Pakistan Prime Minister Imran Khan announced last month that the country’s economic apocalypse was ending. Earlier this week, he promised that the electricity and gas tariffs will not be hiked. But even as the prime minister made such tall claims, a series of negative developments unfolded soon after: the Pakistan Stock Exchange recorded the biggest decline in 10 years Monday, the US dollar jumped to Rs 158 and the prices of gold skyrocketed. Not to forget the food inflation that has been adversely impacting people on a daily basis for months now.
So, whenever your PM says things are getting back on track, aapne ghabrana nahin hai because more difficulties are on their way.
After all, other than Pakistan, there is no country in the world that has been blessed with 12 seasons, according to PM Khan. I feel bad for the rest of the world, though, that only gets to enjoy quarter of what we have or not. The eight extra seasons in Naya Pakistan are the seasons of cluelessness. Regardless, barra mausam is a breakthrough worth considering PM Khan for the Nobel Prize.
Not so-good times ahead
Khan’s reassurance that good times are ahead don’t impact even the employees of Pakistan Secretariat who work right next to the PM. The government secretariat staff observed a pen-down strike last week at the Constitution Avenue over the delay in pay raises. They complain that the staff of PM Office and civil servants in other departments get higher salaries than them. Only if they knew the prime minister himself can’t run his house with his salary.
Ever since Imran Khan has been on the trail of becoming the prime minister, all that we’ve heard are the promises of rivers of milk and honey flowing in Pakistan. But how those rivers were to flow, even Khan’s selectors didn’t know. One would have expected that if for 20 years Imran Khan’s dream was to become the prime minister, then some homework on how to run the country would have been done. But that’s the thing about dharna politics, it doesn’t necessarily mean that your half-baked ideas and political sloganeering can help you run the country. The two ‘Cs’ — cricket and charity — haven’t worked wonders for the selectors either.
Everything, even rhetoric, has a shelf life
The question is: For how long the rhetoric against former prime minister Nawaz Sharif, former president Asif Zardari and the prominent leaders of Pakistan Muslim League-Nawaz (PML-N) and Pakistan Peoples Party (PPP) would work for PM Imran Khan? There is a shelf life for everything, even political rhetoric.
To call your political rivals corrupt, to make promises of bringing back looted money of the awam worked well during Khan’s kaptaan days on top of a shipping container but not anymore. You jailed them, you couldn’t prove a thing against the likes of ex-PM Shahid Khaqan Abbasi or ex-interior minister Ahsan Iqbal. What’s more is that the Imran Khan government did not bring even one rupee of the looted money back.

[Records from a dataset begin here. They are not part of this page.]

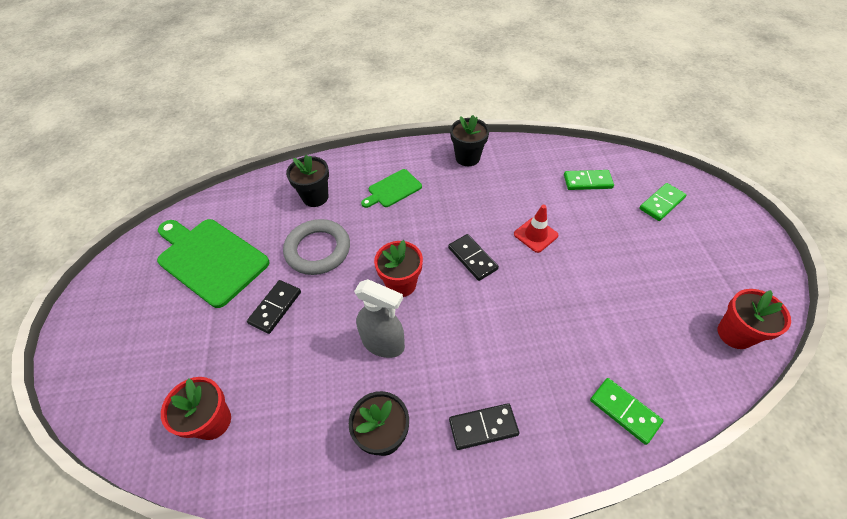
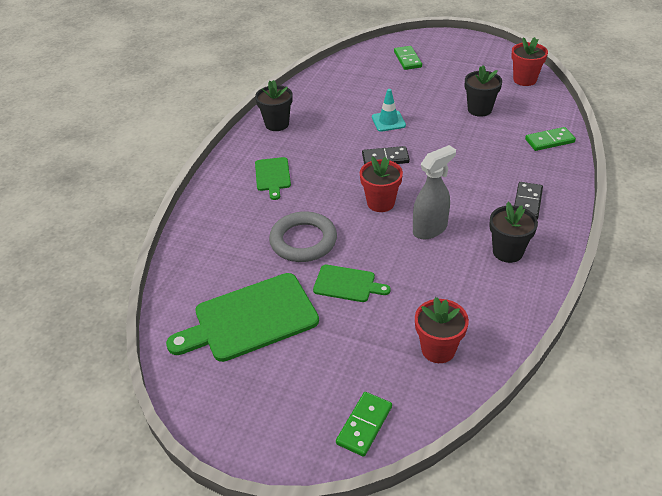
camera: 60 degrees left, 10 degrees down
(275, 307) = (347, 284): black domino -> green cutting board
(315, 197) = (235, 226): black flower pot -> black flower pot (479, 109)
(535, 235) = (388, 121): red traffic cone -> turquoise traffic cone
(587, 181) = (359, 79): green domino -> green domino (364, 425)

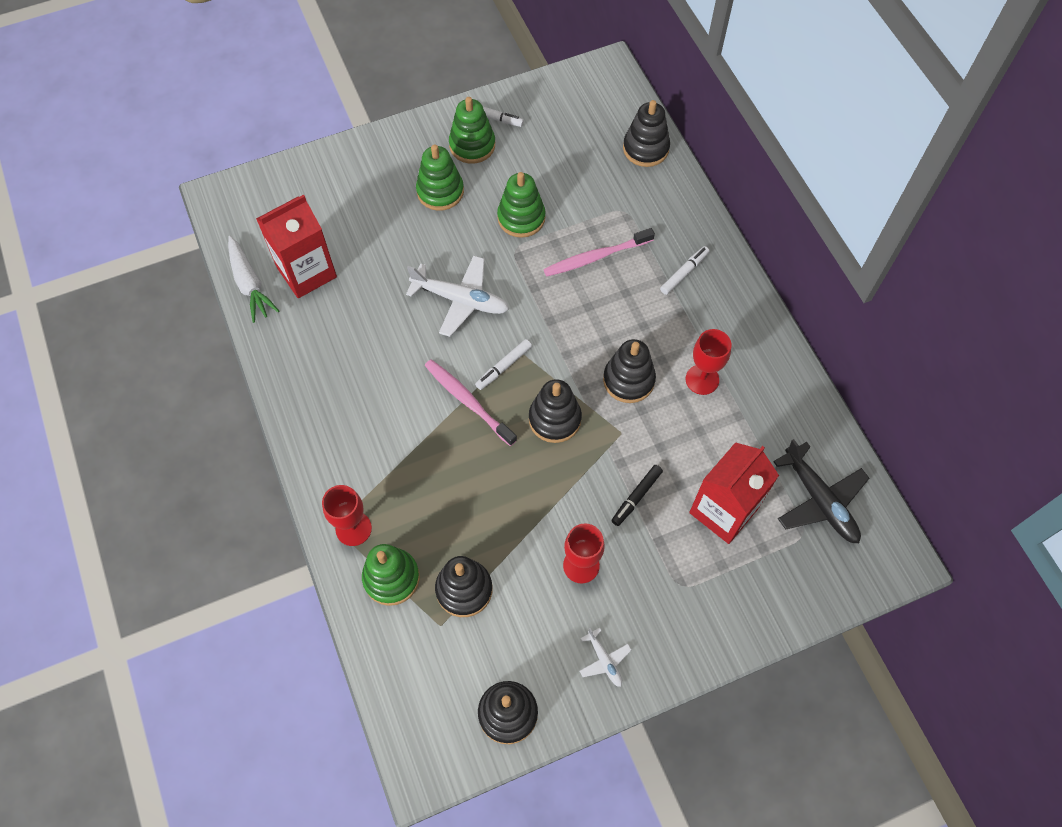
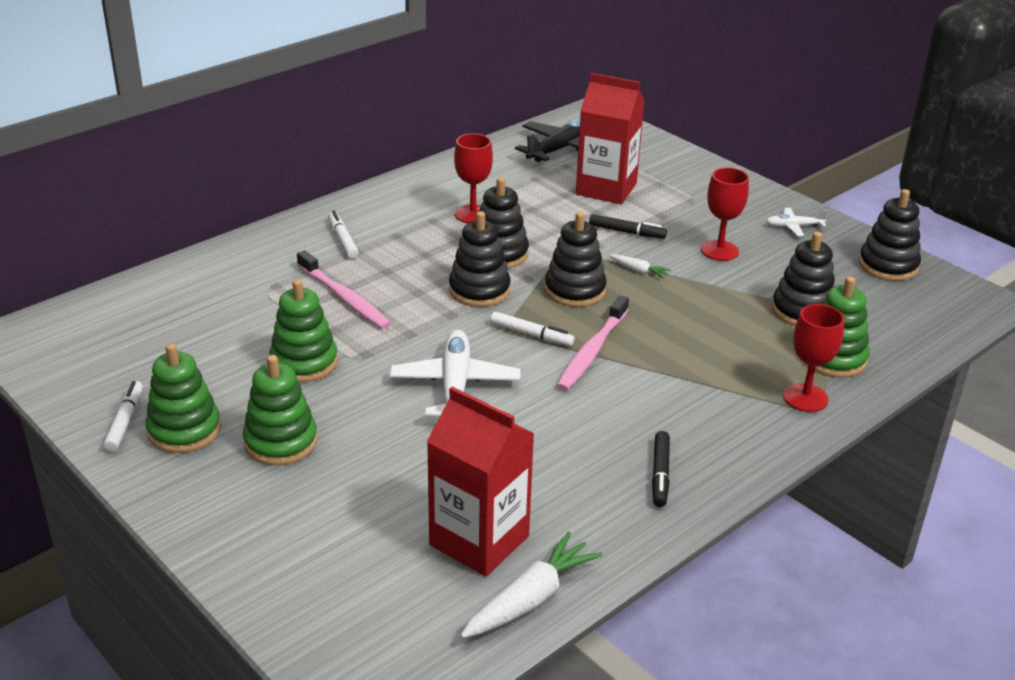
camera: 110 degrees left, 30 degrees down
(317, 392) = (660, 474): none -> black marker
(569, 481) = (639, 271): none -> white carrot
(604, 660) = (794, 226): white plane -> white plane turned 135 degrees counterclockwise
(645, 148) = (160, 288): black stacking toy -> black stacking toy (479, 290)
(684, 273) = (342, 240): white marker -> white marker turned 45 degrees clockwise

PM Khan can continue to call his rivals chor, daku, ‘corrupt’ but the bad news is, it isn’t working anymore. The common man doesn’t care about the chors of the past but just wants the current PM to deliver on all his promises. He/she wants to know why there is a sugar and wheat crisis in the country, something which benefits politicians on PM Khan’s team.
Blaming Pakistan’s former leaders for the problems of the last 19 months makes for good prime-time TV news, but in the real world the rhetoric is dying a slow death and PM Khan will take any opportunity to revive it. So, the latest desire of the PM to bring back Nawaz Sharif from London is another attempt at diverging from the issue of the government’s incompetence and how it tanked the country’s financial system. PM Khan’s obsession with media optics is more important than delivery in office.

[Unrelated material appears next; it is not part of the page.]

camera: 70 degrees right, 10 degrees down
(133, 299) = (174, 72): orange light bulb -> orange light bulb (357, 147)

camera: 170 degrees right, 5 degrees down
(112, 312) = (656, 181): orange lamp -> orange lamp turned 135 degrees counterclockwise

Goats and charas can’t revive economy
To be fair, Khan has tried everything in his playbook to revive Pakistan’s economy. He waited for a miracle discovery of gas and oil treasures in Pakistan, but that didn’t happen. He relied on sheep, buffaloes and goats for an economic revolution in the country.
Just a few days back, PM Khan rolled out a new scheme under which every woman will be given one cow, one buffalo and three goats. But did the PM, before announcing this move, ever ask himself if there are enough cows, buffaloes and goats in Pakistan for every family? On to the latest endeavour of relying on honeybees, berry plants and now olive gardens, Imran Khan thinks these measures can make him provide 10 million jobs his government once promised.

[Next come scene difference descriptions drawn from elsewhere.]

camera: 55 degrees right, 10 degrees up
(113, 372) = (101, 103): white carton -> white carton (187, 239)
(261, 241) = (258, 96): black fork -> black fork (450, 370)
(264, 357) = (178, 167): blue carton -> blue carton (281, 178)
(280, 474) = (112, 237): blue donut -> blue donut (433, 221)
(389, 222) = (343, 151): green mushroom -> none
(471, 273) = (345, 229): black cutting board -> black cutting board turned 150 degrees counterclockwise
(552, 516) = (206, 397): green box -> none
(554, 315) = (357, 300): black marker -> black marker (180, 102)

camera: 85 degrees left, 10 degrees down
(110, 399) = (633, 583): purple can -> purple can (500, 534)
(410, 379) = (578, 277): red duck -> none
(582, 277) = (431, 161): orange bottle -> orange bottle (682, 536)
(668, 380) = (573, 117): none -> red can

When it comes to entrepreneurial flop shows, Imran Khan and his ministers are high on talent. Science and Technology Minister Fawad Chaudhry wants to transform the Prime Minister House into a state-of-the-art university, fulfilling the PTI election promise. Then there is Narcotics Control Minister Shehryar Afridi who recently announced that PM Khan wishes to open a factory in Tirah, Khyber Pakhtunkhwa that will turns charas into medicines. Well, he actually said it. This is the planning of 20 years that secured Imran Khan’s place on the prime minister’s seat.